POWER8 (not yet shipping) has far better little-endian support than prior PPC chips (many converted to/from big-endian when in little-endian mode!), as many customers of IBM apparently want better little-endian support (either to interface with existing little-endian hardware, to be more similar to other hardware, etc.), and IBM is paying for almost all the engineering work going on for the ppc64le ports. IBM need the software to work to be able to sell the hardware, so they're investing a lot in this.
>Where has the demand come from to start supporting little-endian mode suddenly?
I found a Debian discussion on this and the only reasons presented were GPU computing and porting apps that assume little-endian. I assume the GPU computing is the big reason. As we move to unified memory architectures between CPU and GPU they need to both use the same endianness and I guess GPUs are usually little-endian to match x86.
> I am a bit perplexed about what powerpc has to do with GPUs.

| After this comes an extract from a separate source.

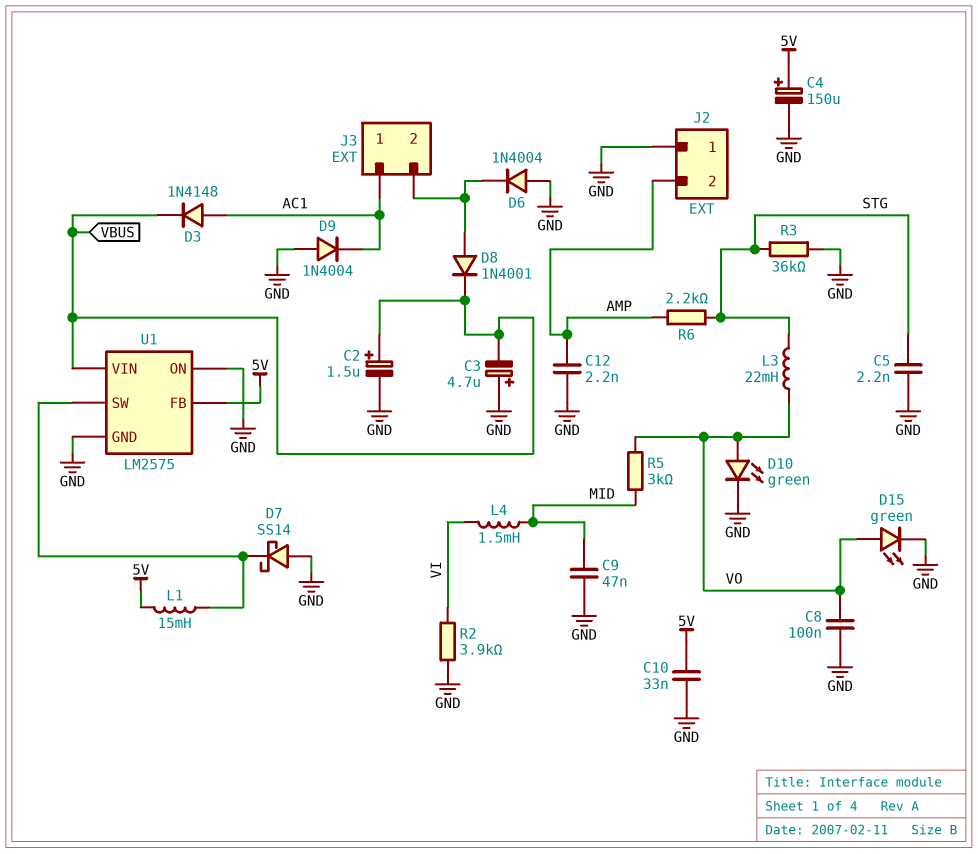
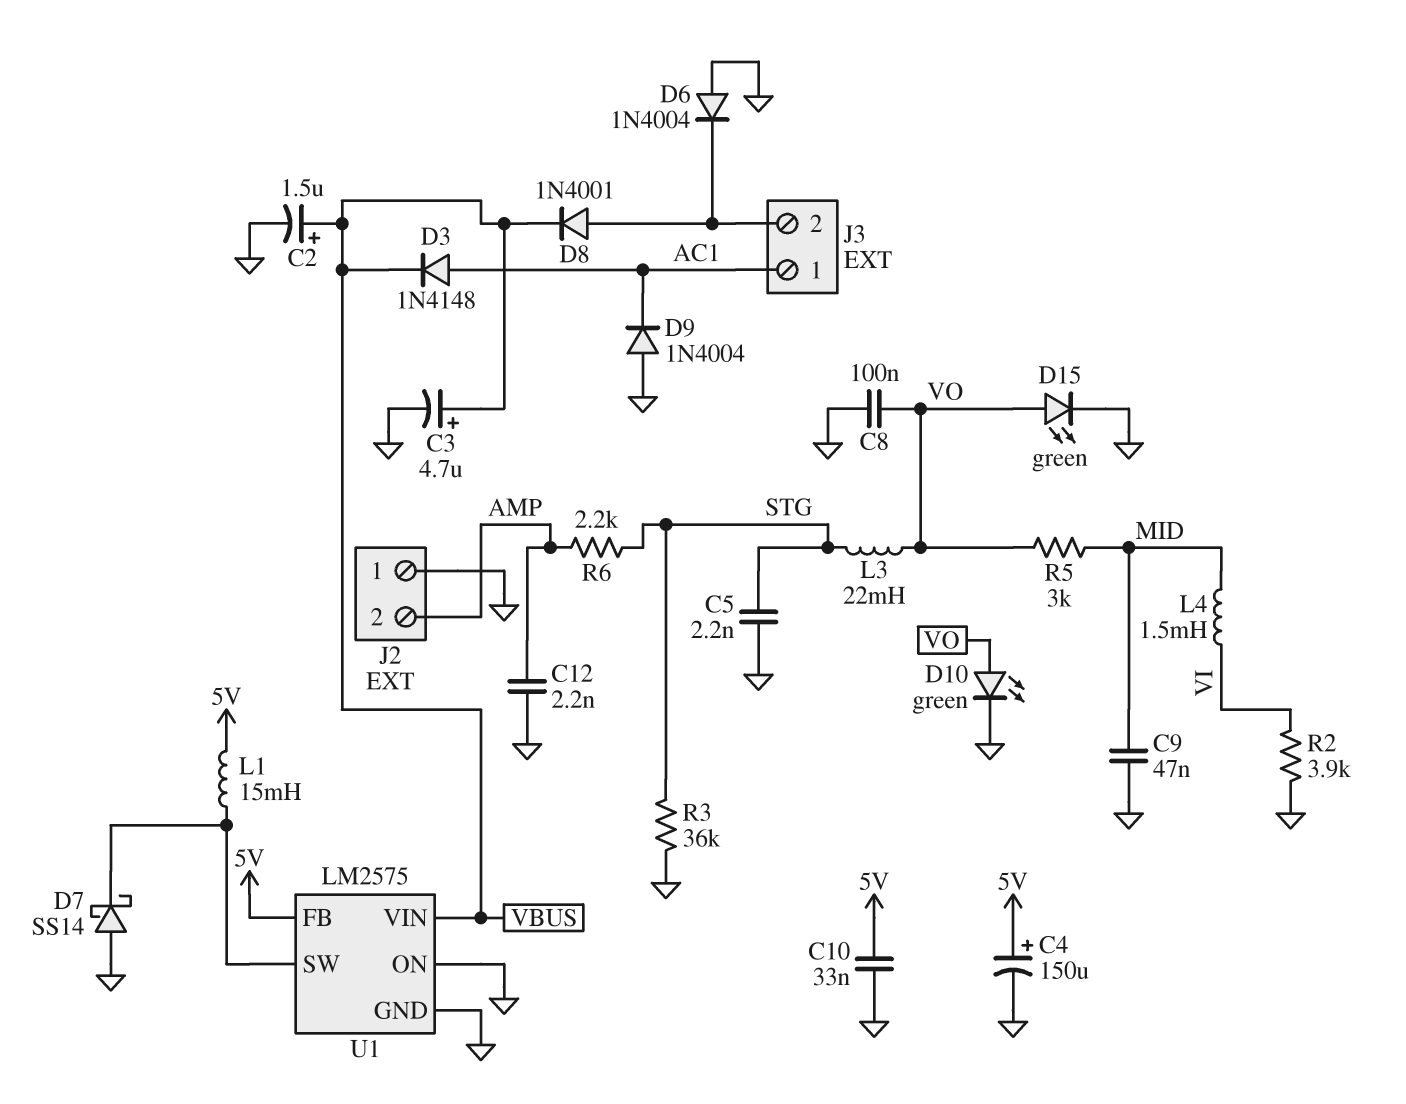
C3: 4.7uF (plus GND, minus VBUS) -> 4.7uF (plus VBUS, minus GND)

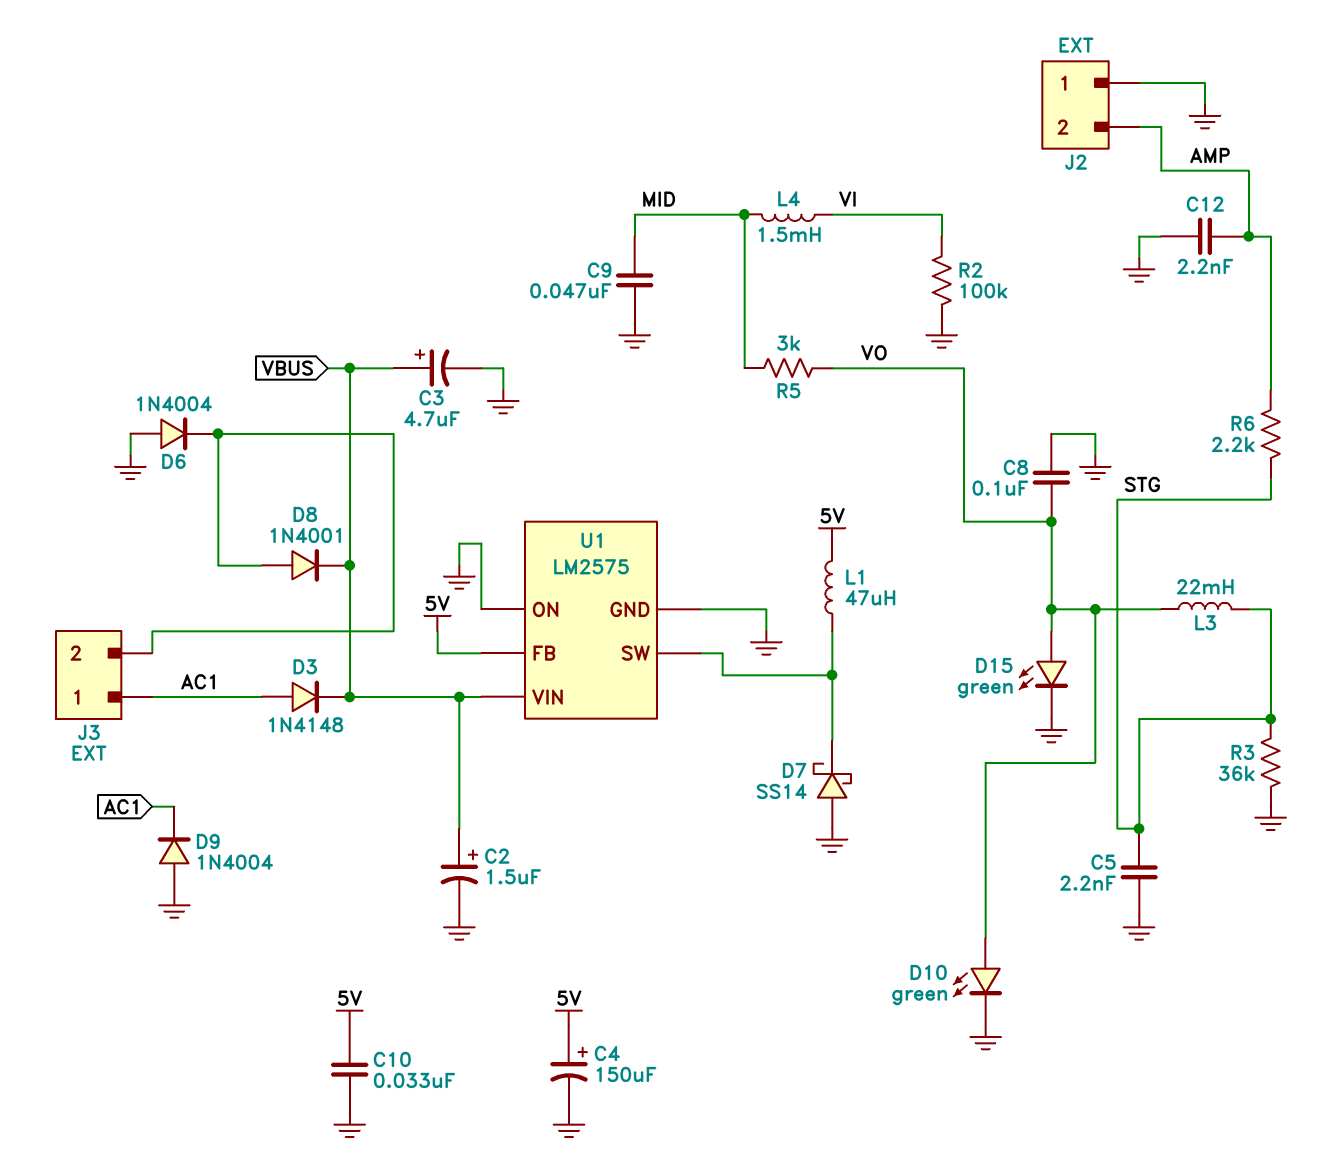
L1: 15mH (5V, U1/SW) -> 47uH (5V, U1/SW)
R2: 3.9k (GND, VI) -> 100k (GND, VI)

As others note that IBM is funding most of the work, my guess is the main use-case here is IBM's POWER-based HPC clusters that have PowerPC CPUs augmented by a bunch of GPU coprocessors for Cuda/OpenCL offloading. IBM is trying to position POWER clusters as competing with x86-based clusters for certain kinds of work (especially scientific computing), and to match x86-based clusters decked out with GPUs they probably need to have GPU options for their POWER-based clusters as well.

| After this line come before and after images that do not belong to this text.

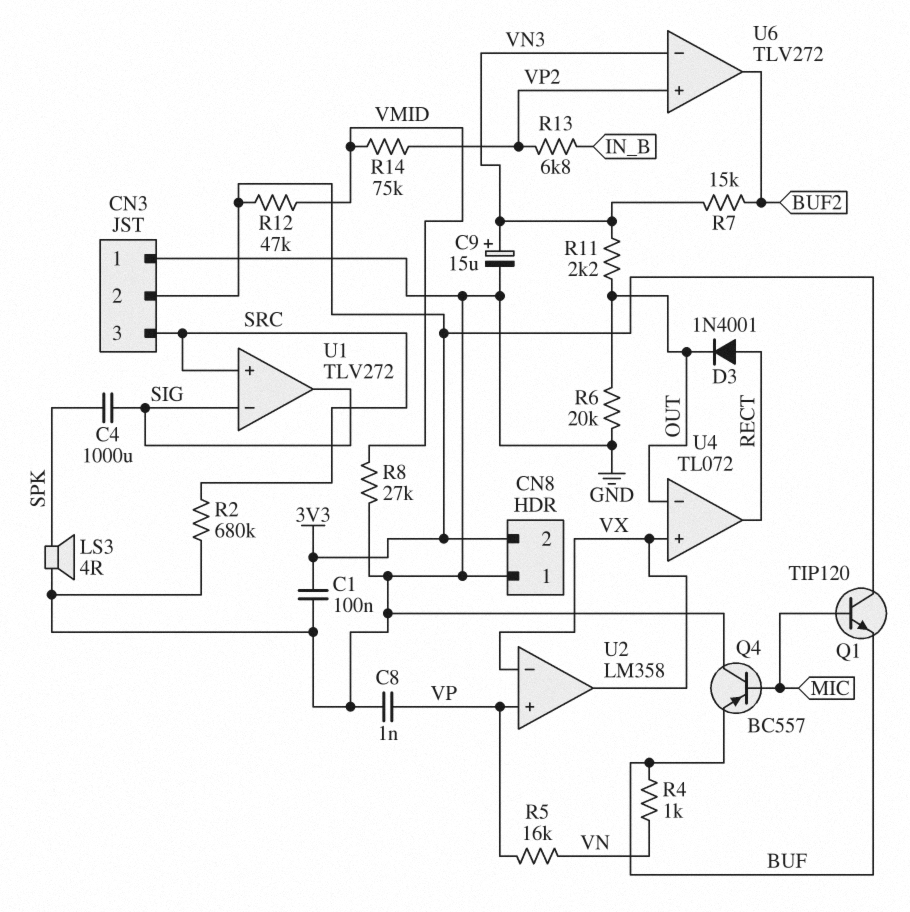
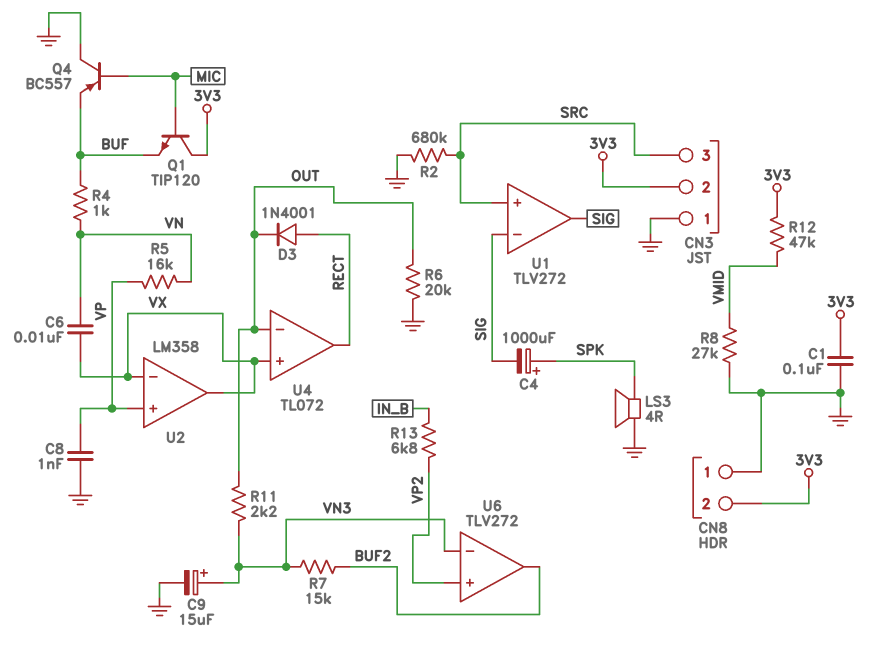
C4: 1000uF (SIG, SPK) -> 1000uF (plus SPK, minus SIG)
C6: none -> 10nF (VN, VX)
R14: 75k (VMID, VP2) -> none

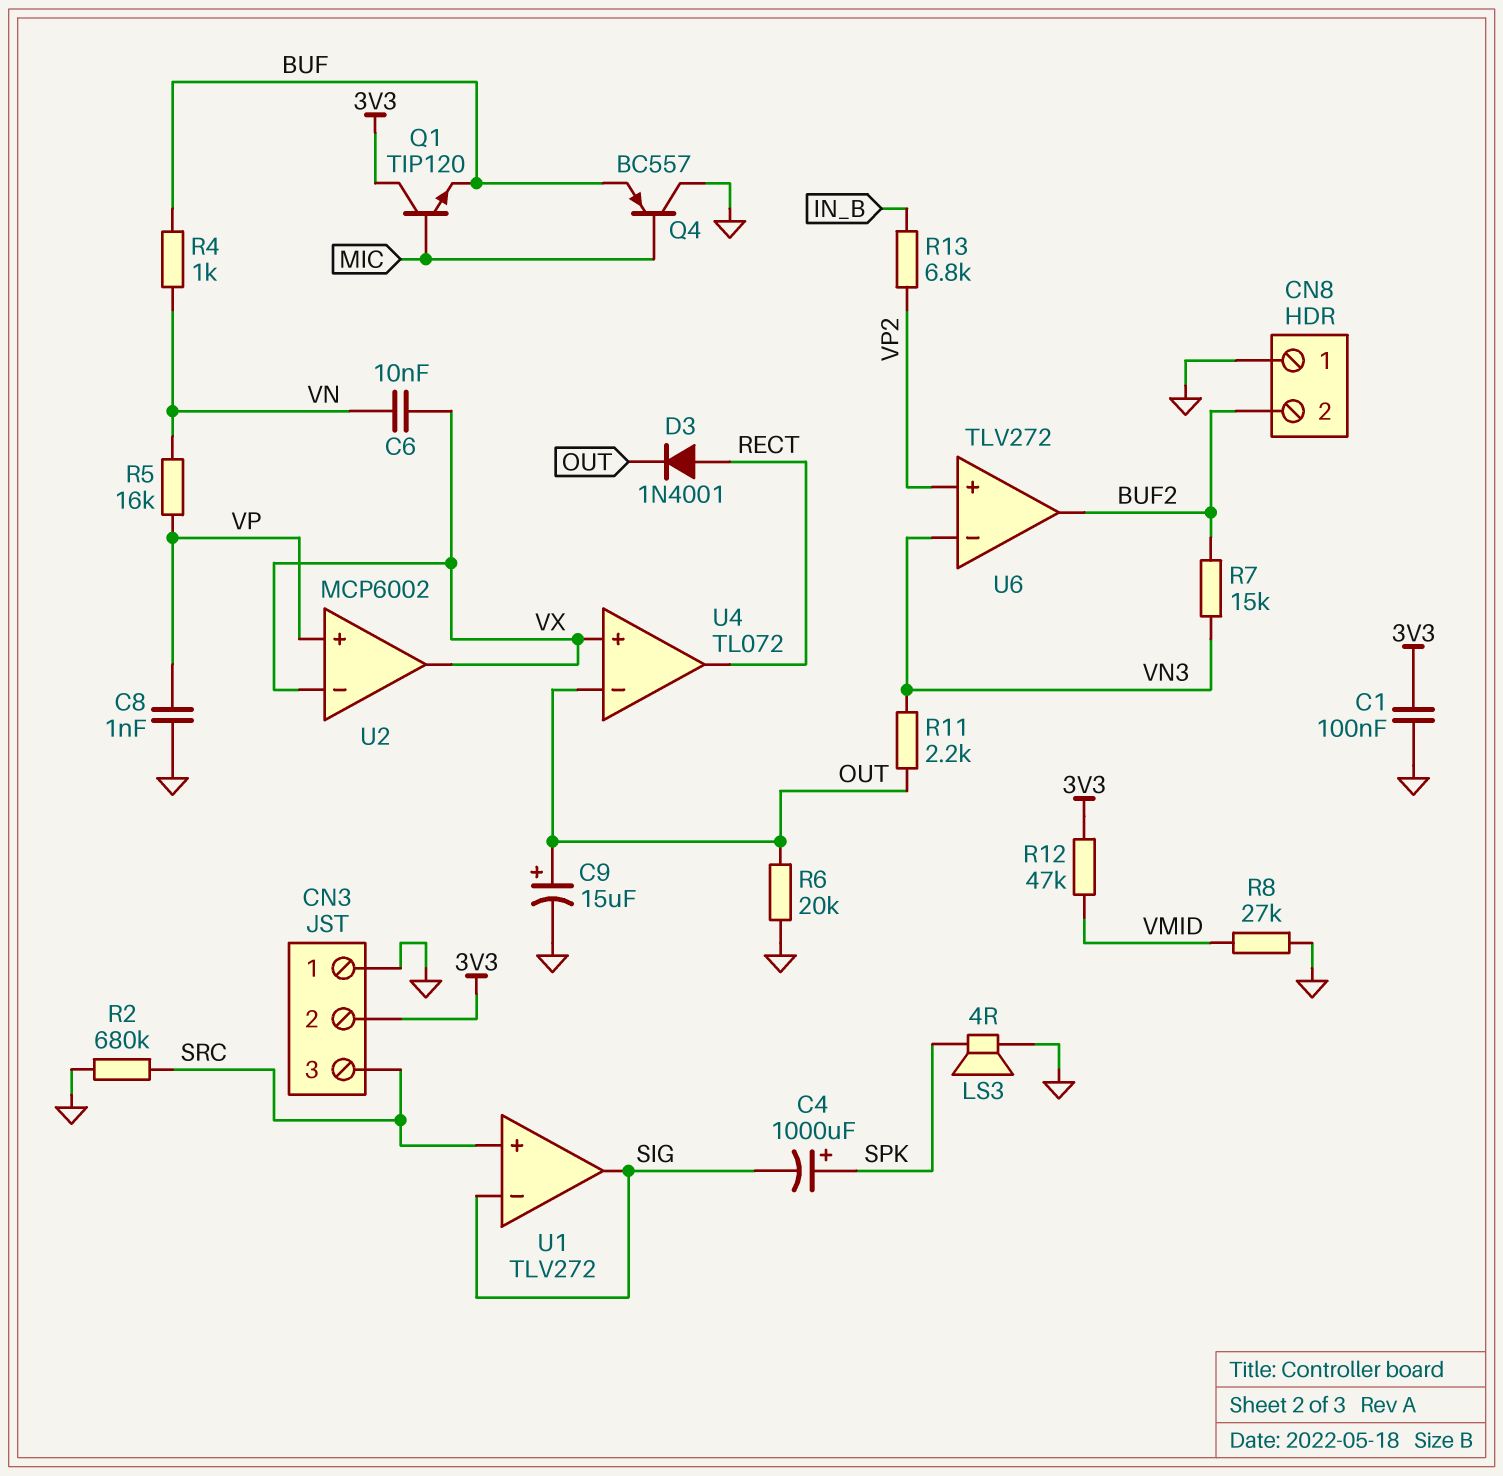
C9: 15uF (plus VN3, minus GND) -> 15uF (plus OUT, minus GND)
CN8 pin 2: 3V3 -> BUF2
U2: LM358 -> MCP6002

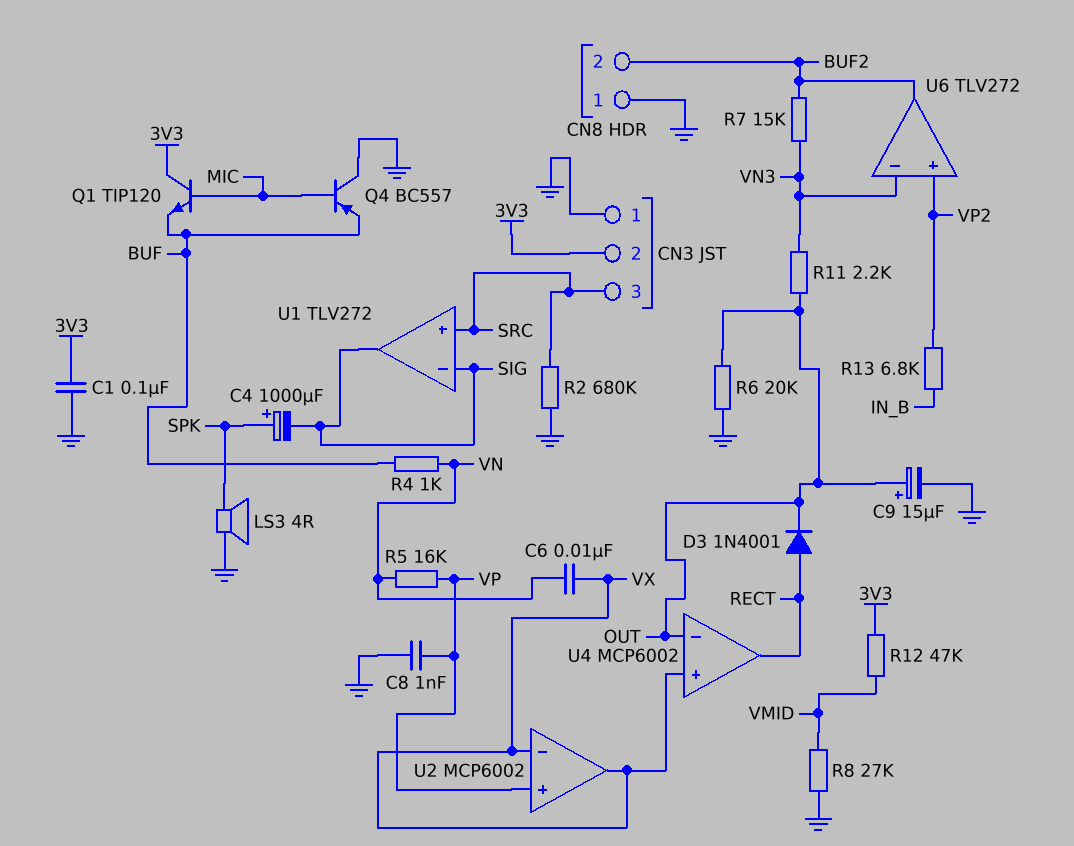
U4: TL072 -> MCP6002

The idea, as I read it (have not had occasion to encounter it myself) is that things are a lot easier if your CPU and GPU have the same endianness, or else you have to byte-swap whenever transferring data to/from the GPU (and there are even more complications if you have unified memory spaces). Since most (all?) commercially available GPUs are little-endian, if you want PowerPC CPUs along with GPUs for auxiliary processing, and want the endianness matched, the little-endian mode of PowerPC becomes important.
It did reveal an actual bug in [edit: a branch of] qemu. It wasn't emulating the aarch64 RET xN instruction correctly. Apparently no other software in the whole of Linux uses this strange variant of RET.
https://bugs.launchpad.net/qemu/+bug/1263747